Online Program

Plus ça change, plus c'est la même chose? Management of non-cancer pain in US nursing homes

Tuesday, November 5, 2013 : 12:50 p.m. - 1:10 p.m.

Kate L. Lapane, PhD, Department of Quantitative Health Sciences, University of Massachusetts Medical School, Worcester, MA
Brian Quilliam, PhD, College of Pharmacy, University of Rhode Island, Kingston, RI
Introduction: Pain is prevalent in nursing homes and lack of analgesic use among those with documented pain far too common. The Centers for Medicare & Medicaid Services (CMS) revised guidance for meeting compliance in the recognition and management of pain in nursing home residents (F-Tag 309) in 2009. Objectives: 1) To describe the extent to which pain and use of analgesics in US nursing homes has changed since 1992; 2) To explore potential improvements in pain management with implementation of revisions to the surveyors' interpretive guidelines for F-Tag 309 Methods: The Minimum Data Set version 2.0 provided information on daily pain and analgesic use. We identified studies evaluating pain management in US nursing homes in three time periods (1992-1995 (n=49,971); 1998-2000 (n=21,380); 2007-2009 (n=9,952). The implementation of revisions to the surveyors' interpretative guidelines for F-Tag 309 went into effect on March 31, 2009. Results: Pain prevalence was remarkably similar during each study period (26% 1992-1995; 29% 1998-2000; 25% 2007-2009). Estimates of prevalence of no analgesic use among residents with documented pain were also similar over time (25% 1992-1995; 25% 1998-2000; 23% 2007-2009).

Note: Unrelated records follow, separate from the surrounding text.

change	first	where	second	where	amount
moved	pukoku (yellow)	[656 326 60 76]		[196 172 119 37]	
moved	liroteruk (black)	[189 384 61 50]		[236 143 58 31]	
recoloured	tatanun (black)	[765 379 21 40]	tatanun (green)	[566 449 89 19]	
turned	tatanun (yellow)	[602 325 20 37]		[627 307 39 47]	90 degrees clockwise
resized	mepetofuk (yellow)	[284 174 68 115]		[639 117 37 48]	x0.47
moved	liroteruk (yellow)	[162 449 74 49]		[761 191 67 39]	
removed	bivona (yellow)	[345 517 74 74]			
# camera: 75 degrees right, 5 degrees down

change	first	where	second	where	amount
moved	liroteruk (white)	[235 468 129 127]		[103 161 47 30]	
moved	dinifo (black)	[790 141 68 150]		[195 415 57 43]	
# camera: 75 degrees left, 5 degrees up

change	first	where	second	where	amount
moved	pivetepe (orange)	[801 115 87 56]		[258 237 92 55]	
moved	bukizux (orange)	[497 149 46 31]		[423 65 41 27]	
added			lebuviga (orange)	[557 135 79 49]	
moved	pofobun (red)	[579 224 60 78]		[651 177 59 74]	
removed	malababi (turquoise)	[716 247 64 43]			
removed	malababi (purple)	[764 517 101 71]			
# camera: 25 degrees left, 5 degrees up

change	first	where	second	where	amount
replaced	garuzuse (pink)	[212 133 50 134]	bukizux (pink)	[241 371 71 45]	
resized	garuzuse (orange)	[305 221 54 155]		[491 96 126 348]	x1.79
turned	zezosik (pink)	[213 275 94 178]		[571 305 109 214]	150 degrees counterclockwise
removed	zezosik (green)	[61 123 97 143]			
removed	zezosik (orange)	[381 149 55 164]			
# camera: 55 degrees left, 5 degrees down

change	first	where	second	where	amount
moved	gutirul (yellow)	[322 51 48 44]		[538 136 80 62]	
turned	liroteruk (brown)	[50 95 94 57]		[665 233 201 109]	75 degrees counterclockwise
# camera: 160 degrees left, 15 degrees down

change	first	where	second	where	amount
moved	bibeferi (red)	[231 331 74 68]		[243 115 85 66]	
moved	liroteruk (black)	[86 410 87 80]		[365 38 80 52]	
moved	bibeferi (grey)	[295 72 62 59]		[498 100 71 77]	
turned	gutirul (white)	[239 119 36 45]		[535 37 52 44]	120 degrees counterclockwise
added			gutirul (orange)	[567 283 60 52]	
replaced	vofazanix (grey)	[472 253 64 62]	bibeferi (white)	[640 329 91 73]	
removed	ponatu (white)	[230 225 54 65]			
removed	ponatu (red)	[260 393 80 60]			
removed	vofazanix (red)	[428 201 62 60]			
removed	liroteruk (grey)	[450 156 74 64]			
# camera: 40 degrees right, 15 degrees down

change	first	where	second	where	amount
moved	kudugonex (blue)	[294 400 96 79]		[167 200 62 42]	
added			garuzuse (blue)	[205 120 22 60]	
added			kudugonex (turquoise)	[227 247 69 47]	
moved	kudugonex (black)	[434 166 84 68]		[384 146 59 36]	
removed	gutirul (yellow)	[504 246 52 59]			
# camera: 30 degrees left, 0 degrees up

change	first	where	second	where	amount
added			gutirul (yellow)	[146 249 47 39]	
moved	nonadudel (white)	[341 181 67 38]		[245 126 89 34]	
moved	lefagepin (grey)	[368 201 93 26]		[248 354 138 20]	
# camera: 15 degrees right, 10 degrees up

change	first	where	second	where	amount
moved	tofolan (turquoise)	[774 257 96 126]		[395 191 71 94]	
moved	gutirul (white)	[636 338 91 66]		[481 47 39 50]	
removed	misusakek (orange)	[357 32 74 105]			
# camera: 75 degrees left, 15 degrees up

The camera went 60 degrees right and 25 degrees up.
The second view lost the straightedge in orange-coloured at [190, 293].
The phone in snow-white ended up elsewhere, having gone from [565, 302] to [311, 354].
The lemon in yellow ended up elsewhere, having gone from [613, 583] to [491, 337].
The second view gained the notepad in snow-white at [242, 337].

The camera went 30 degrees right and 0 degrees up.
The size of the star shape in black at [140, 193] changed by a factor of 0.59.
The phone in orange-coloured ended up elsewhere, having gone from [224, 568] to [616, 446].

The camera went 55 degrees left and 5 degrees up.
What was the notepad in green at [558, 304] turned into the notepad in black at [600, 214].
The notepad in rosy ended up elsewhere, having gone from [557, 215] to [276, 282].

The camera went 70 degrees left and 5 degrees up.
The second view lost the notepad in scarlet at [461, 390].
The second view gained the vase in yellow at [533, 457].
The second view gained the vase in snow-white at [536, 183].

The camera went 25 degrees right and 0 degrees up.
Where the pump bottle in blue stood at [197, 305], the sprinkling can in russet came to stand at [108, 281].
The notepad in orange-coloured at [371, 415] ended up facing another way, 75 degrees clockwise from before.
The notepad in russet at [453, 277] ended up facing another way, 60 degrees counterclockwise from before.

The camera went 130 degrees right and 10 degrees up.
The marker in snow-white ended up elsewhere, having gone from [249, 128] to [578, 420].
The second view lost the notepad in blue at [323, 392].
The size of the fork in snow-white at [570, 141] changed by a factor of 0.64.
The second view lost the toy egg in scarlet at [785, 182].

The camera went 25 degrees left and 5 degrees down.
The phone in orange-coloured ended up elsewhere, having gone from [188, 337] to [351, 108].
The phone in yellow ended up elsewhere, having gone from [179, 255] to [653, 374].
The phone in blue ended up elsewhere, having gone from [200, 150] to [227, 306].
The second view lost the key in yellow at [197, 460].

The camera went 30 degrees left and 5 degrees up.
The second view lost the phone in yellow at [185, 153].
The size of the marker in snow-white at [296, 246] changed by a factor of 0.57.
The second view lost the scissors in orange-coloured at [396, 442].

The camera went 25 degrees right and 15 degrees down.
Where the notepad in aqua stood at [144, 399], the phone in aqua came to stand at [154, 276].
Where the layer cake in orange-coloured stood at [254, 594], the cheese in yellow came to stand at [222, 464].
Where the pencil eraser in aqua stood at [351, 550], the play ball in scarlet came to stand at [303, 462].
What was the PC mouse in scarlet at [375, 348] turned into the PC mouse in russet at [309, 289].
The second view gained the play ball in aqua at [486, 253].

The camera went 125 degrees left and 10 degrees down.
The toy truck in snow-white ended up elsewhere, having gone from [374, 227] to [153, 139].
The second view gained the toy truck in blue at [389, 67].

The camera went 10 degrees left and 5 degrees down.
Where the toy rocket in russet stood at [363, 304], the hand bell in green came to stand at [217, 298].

Pain was more likely to be documented in the period after revisions to surveyors guidelines were implemented. Increases in scheduled analgesic prescription were observed in the post-revision era. CONCLUSION: Little change in pain prevalence or reductions in absence of analgesic use among those with documented pain has been realized. However, revisions to the surveyors' interpretive guidelines may offer promise to improve pain documentation and management.

Learning Areas:

Biostatistics, economics
Public health or related laws, regulations, standards, or guidelines
Public health or related nursing
Public health or related public policy

Learning Objectives:
Describe prevalence of pain in long-term care (LTC) facilities in the past 20 years Evaluate short-term impact of changes to surveyors interpretative guidelines on pain management in nursing homes Compare use of analgesics over nearly two decades in US nursing homes

Keyword(s): Nursing Homes, Public Policy

Presenting author's disclosure statement:

Qualified on the content I am responsible for because: I have published extensively on pain management in nursing homes in peer reviewed journals over the last 15 years. I am a PhD level epidemiologist whose work focuses on medication use in older adults, and in particular in nursing homes settings.
Any relevant financial relationships? Yes

Name of Organization Clinical/Research Area Type of relationship
Janssen Scientific Pain and Mental Health coauthors on papers related to pain in nursing homes and Independent Contractor (contracted research and clinical trials)

I agree to comply with the American Public Health Association Conflict of Interest and Commercial Support Guidelines, and to disclose to the participants any off-label or experimental uses of a commercial product or service discussed in my presentation.